Tak sekadar membubarkan demo, polisi Kamboja juga menahan beberapa pengunjuk rasa untuk diinterogasi. Setelah bentrokan singkat, aparat keamanan kota mengangkut tiga demonstran dengan truk pikap polisi, menurut laporan siaran langsung oleh media lokal dan sejumlah saksi mata kepada Reuters.
“Kami menolak kehadiran militer China di Kamboja,” teriak seorang pengunjuk rasa sambil mengibarkan Bendera Negara Kamboja, Jumat (23/10/2020).

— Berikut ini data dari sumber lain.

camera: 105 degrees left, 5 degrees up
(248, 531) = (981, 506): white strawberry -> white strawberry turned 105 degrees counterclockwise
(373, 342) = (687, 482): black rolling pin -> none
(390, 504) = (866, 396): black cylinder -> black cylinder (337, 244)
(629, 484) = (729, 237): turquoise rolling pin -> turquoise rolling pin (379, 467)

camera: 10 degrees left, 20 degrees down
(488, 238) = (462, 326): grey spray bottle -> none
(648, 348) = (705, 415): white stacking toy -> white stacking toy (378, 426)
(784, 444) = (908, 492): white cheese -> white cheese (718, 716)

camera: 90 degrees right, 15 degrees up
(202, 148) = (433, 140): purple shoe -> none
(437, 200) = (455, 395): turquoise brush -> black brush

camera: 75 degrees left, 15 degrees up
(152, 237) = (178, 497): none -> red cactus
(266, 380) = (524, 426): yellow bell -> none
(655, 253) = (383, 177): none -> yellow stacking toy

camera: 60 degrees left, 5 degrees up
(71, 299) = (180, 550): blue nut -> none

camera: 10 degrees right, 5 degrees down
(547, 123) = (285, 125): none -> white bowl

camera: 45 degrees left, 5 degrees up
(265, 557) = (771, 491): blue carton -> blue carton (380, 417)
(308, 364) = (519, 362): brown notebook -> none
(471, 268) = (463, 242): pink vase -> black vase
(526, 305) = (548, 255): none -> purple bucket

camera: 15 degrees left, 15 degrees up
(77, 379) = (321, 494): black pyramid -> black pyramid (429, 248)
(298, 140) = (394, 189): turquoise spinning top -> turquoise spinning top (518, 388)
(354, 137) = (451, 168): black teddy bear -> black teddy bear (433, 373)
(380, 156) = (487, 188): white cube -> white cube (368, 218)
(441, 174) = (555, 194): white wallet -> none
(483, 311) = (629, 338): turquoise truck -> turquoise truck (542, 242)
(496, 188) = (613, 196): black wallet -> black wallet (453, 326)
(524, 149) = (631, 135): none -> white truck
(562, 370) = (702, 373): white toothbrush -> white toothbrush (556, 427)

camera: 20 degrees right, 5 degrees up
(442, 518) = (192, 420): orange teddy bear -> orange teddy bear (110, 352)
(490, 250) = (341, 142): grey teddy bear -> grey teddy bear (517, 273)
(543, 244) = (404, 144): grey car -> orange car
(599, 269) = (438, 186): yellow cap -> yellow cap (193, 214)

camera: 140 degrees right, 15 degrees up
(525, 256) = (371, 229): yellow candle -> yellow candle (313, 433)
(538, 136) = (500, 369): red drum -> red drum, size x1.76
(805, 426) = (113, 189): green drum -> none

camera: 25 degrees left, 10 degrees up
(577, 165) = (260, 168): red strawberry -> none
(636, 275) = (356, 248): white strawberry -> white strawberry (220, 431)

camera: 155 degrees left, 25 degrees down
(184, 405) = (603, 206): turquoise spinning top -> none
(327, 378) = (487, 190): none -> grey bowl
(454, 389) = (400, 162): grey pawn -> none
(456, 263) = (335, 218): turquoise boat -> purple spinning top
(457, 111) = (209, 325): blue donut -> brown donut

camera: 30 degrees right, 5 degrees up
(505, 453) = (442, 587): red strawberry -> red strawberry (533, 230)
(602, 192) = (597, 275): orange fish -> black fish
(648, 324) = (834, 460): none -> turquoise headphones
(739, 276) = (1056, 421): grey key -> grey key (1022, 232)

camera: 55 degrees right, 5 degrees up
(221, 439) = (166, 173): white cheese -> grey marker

Sementara, seorang polisi dengan pengeras suara memberi waktu lima menit kepada kelompok itu untuk membubarkan diri.
Pemerintah Kamboja berulang kali membantah laporan yang menyebutkan bahwa China telah mencapai kesepakatan rahasia untuk membiarkan Beijing menempatkan pasukannya di Pangkalan Angkatan Laut Ream. Phnom Penh menyatakan, tindakan menampung pasukan asing adalah bertentangan dengan Konstitusi Kamboja.
Juru Bicara Kepolisian Phnom Penh, San Sok Seyha mengatakan, para demonstran yang ditahan telah dibawa ke kantor polisi terdekat untuk diinterogasi. Dia beralasan, orang-orang itu ditahan lantaran unjuk rasa mereka belum mendapat izin dari pihak berwenang.